Justo entonces aparece en escena el
guardabosques Parkin, un hombre fuerte y huraño al que su esposa abandonó un
tiempo atrás. Y la inexperta Constance, paulatinamente, se va fijando en él,
con una mezcla de sorpresa y sensualidad creciente. No es el prototipo de
hombre en el que hubiera reparado nunca, pero he aquí que la imagen de Parkin
se convertirá en una fijación para ella, en una ola que irá empapando su vida
inexorablemente.
Así arranca la conocida novela de D. H.
Lawrence que, editada y conocida en todo el mundo y generadora de agrias
polémicas, conoció hasta tres versiones (como se señala en el epílogo de este
volumen). La que aquí nos entrega el sello Funambulista es La segunda Lady Chatterley, traducida por Gonzalo Gómez Montoro y
Max Lacruz y editada con exquisitez digna de aplauso. En ella, aparte de las
imágenes sexuales más perturbadoras, se nos ofrecen otros elementos que
demuestran la brillantez novelística de Lawrence: la fina penetración
psicológica en algunos de los componentes de las clases más humildes, la
cuidada ambientación escénica de sus secuencias e incluso inteligentes
reflexiones sobre la vida y el destino del ser humano, que aquí resulta
diseccionado con elegancia y contundencia. Quizá incurra el autor de Eastwood
en algunos chirridos formales (se pueden contar casi noventa adverbios en –mente en los tres primeros capítulos de
la obra, lo que supone una enfadosa proliferación), pero su fluidez narrativa
es envidiable y hace olvidar pronto esas minucias técnicas, regalándole al
lector una historia densa, firma y que avanza con inquebrantable galanura.
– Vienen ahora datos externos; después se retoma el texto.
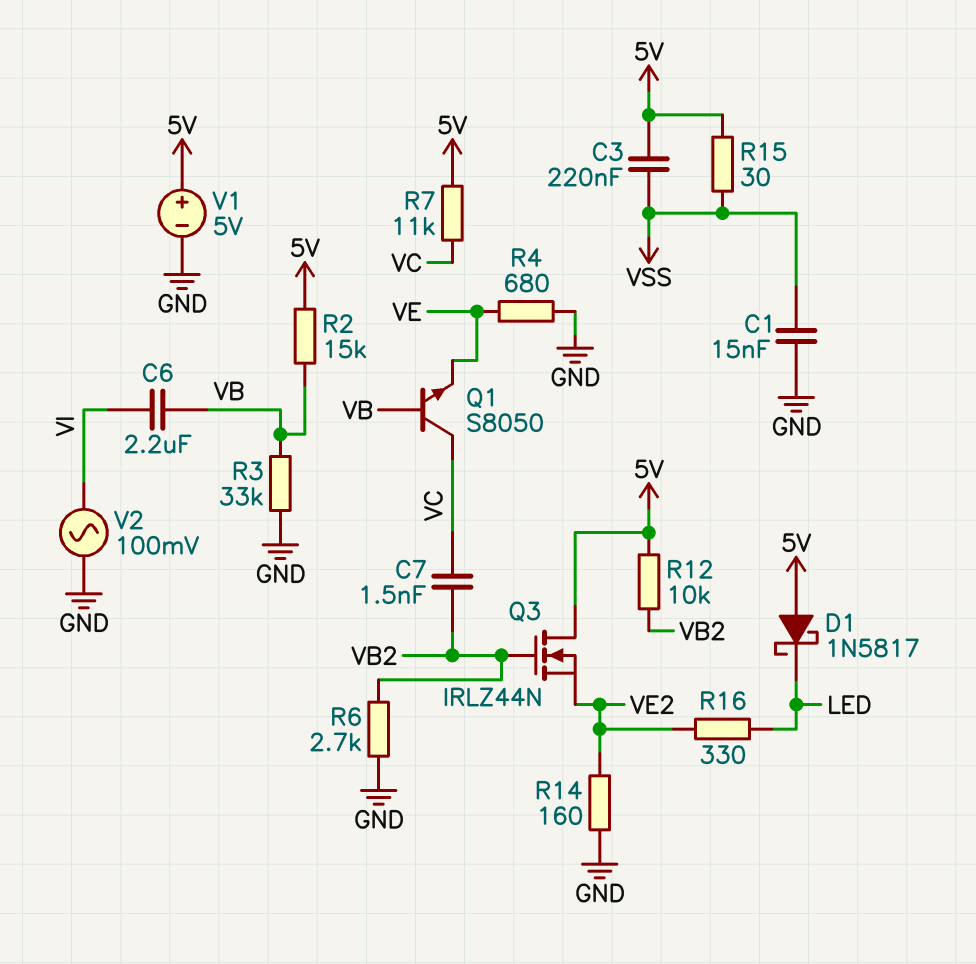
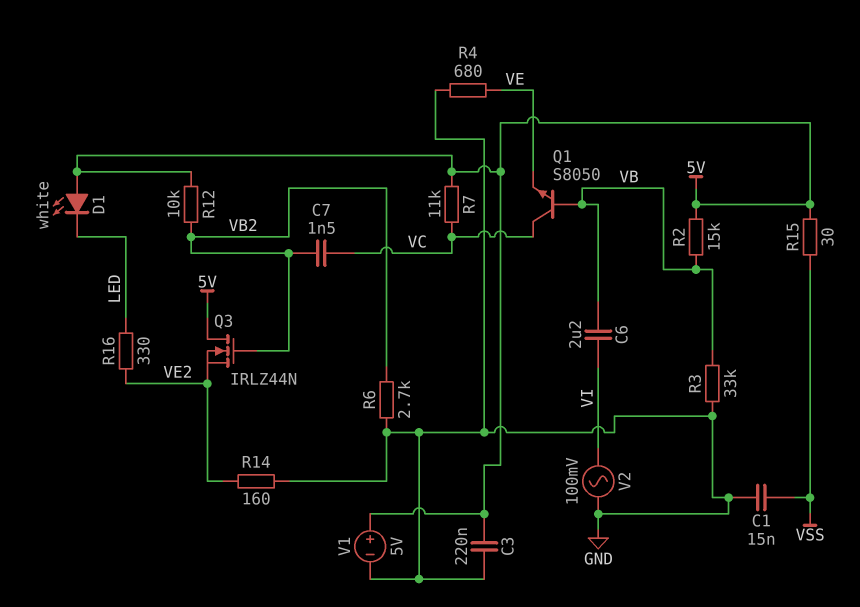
C3: 220nF (5V, VSS) -> 220nF (5V, GND)
D1: schottky 1N5817 (A 5V, K LED) -> LED white (A 5V, K LED)

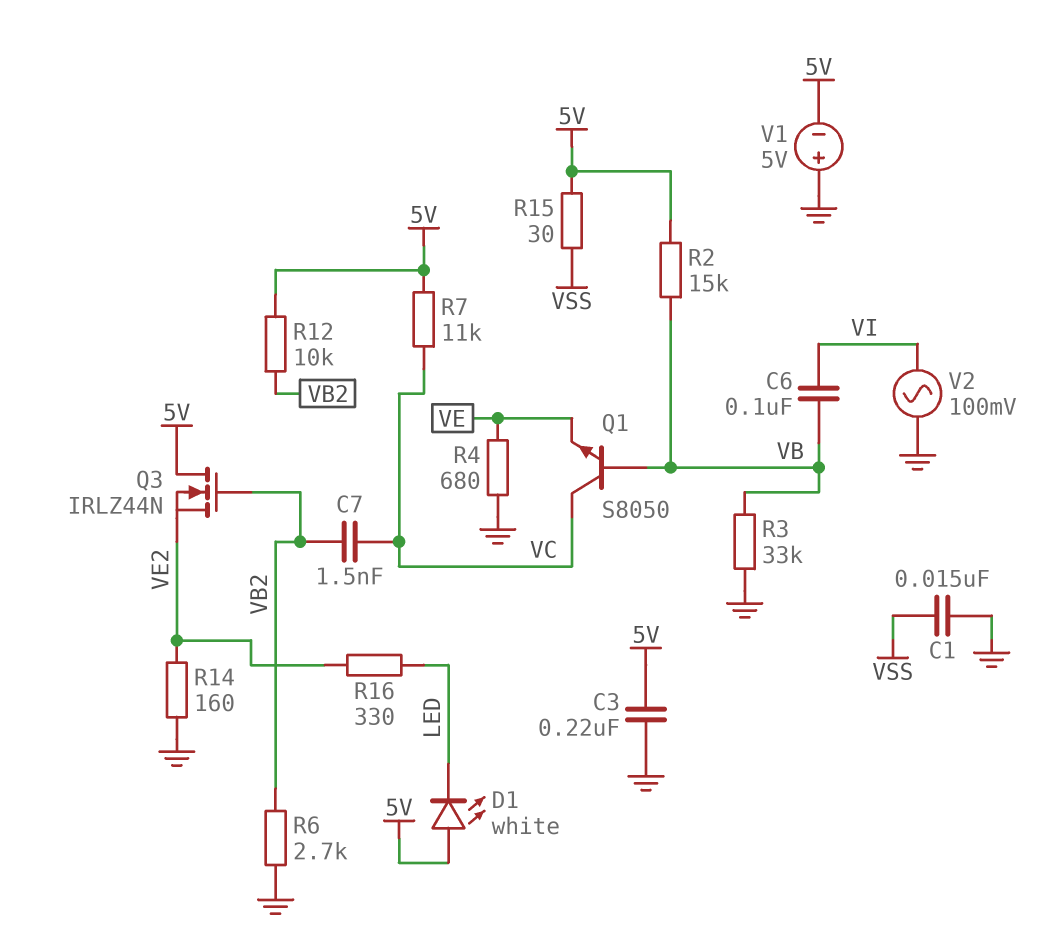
C6: 2.2uF (VB, VI) -> 100nF (VB, VI)
V1: 5V (plus 5V, minus GND) -> 5V (plus GND, minus 5V)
La obra, que fue tildada de obscena en
su día y que sufrió no pocas persecuciones, censuras y tijeretazos, se suma al
largo catálogo de monumentos literarios que han sufrido la obcecación y los
remilgos de su época: Las flores del mal,
de Charles Baudelaire; Madame Bovary,
de Gustave Flaubert; Historia de O,
de Dominique Aury; Las puertas de la
percepción, de Aldous Huxley; o Los
versos satánicos, de Salman Rushdie.
Si no conocen esta sorprendente
propuesta de D. H. Lawrence (o la conocen, pero desean añadirle matices con la
lectura de una narración alternativa),
les recomiendo que se acerquen a este volumen de Funambulista: les conmocionará
y les hará sumergirse en un caudal de aguas turbulentas del que saldrán con la
piel erizada.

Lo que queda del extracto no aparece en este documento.